Итак, и здесь - два аспекта: отечественный и мировой.

Не менее, чем насилие над литературой на ее родине, Солженицына пугает закрытость тоталитарных зон мира для информации, направленной внутрь этих зон и из них - наружу.

"А еще нам грозит гибелью, что физически сжатому стесненному миру не дают слиться духовно, не дают молекулам знания и сочувствия перескакивать из одной половины в другую. Это лютая опасность: пресечение информации между частями планеты. Современная наука знает, что пресечение информации есть путь энтропии, всеобщего разрушения. Пресечение информации делает призрачными международные подписи и договоры: внутри оглушенной зоны любой договор ничего не стоит перетолковать, а еще проще - забыть, он как бы и не существовал никогда (это Оруэлл прекрасно понял). Внутри оглушенной зоны живут как бы не жители Земли, а марсианский экспедиционный корпус, они толком ничего не знают об остальной Земле и готовы пойти топтать ее в святой уверенности, что освобождают" (I, стр. 18).

Здесь отчетливо выделена опасность "оглушенных зон" мира для его остальной части. Рядом с первоосновным демократическим требованием ненасилия над литературой в ее отечестве возникло не менее важное демократическое же требование границ, открытых для двустороннего информационного обмена. Заметим, что то же требование пронизывает и упомянутый нами выше меморандум Сахарова.

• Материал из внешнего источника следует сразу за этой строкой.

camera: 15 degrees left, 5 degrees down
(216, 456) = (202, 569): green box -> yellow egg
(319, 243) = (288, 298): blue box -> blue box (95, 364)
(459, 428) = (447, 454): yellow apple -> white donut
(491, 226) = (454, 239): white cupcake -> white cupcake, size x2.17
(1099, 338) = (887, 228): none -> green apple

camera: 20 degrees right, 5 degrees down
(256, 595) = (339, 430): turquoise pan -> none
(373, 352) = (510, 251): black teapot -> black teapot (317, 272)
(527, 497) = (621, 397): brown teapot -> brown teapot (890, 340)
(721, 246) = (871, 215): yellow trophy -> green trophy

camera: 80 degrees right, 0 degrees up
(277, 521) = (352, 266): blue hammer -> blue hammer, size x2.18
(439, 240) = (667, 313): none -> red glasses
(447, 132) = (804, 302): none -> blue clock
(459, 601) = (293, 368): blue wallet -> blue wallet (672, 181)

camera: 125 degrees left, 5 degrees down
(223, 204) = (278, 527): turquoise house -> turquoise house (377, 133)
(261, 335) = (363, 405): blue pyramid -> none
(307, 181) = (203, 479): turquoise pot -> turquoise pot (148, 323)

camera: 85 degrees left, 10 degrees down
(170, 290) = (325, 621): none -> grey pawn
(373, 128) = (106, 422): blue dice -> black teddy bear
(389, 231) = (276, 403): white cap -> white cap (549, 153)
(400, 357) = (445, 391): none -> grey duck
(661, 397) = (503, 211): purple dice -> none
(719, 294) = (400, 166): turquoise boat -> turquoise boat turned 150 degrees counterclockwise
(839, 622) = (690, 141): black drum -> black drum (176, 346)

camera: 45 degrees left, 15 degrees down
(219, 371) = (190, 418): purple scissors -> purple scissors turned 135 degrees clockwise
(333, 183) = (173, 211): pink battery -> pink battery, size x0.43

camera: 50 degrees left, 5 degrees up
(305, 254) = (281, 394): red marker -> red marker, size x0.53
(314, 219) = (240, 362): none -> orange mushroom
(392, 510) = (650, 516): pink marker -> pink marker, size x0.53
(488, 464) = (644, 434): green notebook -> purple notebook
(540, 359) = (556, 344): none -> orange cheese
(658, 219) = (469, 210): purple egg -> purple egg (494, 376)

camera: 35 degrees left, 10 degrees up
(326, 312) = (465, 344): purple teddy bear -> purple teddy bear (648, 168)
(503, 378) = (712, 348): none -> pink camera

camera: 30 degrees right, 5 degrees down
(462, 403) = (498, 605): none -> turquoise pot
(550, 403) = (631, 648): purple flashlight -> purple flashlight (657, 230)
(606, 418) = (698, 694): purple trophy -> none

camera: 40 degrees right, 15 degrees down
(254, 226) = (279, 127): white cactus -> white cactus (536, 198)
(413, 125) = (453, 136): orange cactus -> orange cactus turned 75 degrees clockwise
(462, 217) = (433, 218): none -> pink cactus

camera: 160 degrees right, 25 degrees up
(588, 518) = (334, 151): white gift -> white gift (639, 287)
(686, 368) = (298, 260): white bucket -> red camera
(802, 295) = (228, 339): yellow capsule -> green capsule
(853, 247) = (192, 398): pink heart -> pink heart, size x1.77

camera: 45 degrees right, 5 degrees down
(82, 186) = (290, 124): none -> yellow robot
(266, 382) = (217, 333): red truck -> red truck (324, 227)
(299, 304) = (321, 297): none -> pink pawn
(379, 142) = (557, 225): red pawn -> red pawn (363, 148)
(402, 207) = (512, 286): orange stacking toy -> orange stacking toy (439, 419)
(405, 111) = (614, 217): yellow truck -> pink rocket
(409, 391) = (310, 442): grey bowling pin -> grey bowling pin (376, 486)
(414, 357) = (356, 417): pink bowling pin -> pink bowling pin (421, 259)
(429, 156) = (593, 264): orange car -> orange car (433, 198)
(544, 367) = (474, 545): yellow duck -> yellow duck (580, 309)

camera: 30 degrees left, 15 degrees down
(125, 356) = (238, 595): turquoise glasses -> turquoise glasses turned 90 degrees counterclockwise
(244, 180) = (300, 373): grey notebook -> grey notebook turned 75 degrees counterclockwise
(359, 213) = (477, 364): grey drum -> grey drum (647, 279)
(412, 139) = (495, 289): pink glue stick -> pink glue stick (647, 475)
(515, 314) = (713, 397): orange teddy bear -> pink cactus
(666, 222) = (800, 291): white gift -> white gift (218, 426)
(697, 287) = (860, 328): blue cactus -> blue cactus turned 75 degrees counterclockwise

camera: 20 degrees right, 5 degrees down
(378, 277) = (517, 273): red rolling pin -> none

Горестно помня о задушенных насилием голосах, Солженицын произносит свой (завершаемый снова вопросом) реквием по загубленным братьям, чьим посланцем он себя считает:

"На эту кафедру, с которой прочитывается Нобелевская лекция, кафедру, предоставляемую далеко не всякому писателю и только раз в жизни, я поднялся не по трем-четырем примощенным ступенькам, но по сотням или даже тысячам их - неуступным, обрывистым, обмерзлым, из тьмы и холода, где было мне суждено уцелеть, а другие - может быть с большим даром, сильнее меня, - погибли. Из них лишь некоторых встречал я сам на Архипелаге ГУЛаге, рассыпанном на дробное множество островов, да под жерновом слежки и недоверия не со всяким разговорился, об иных только слышал, о третьих только догадывался. Те, кто канул в ту пропасть уже с литературным именем, хотя бы известны, - но сколько не узнанных, ни разу публично не названных! и почти-почти никому не удалось вернуться. Целая национальная литература осталась там, погребенная не только без гроба, но даже без нижнего белья, голая, с биркой на пальце ноги. Ни на миг не прерывалась русская литература! - а со стороны казалась пустынею. Где мог бы расти дружный лес, осталось после всех лесоповалов два-три случайно обойденных дерева.

И мне сегодня, сопровожденному тенями павших, и со склоненной головой пропуская вперед себя на это место других, достойных ранее, мне сегодня как угадать и выразить, что хотели бы сказать они!" (I, стр. 10. Разрядка Солженицына).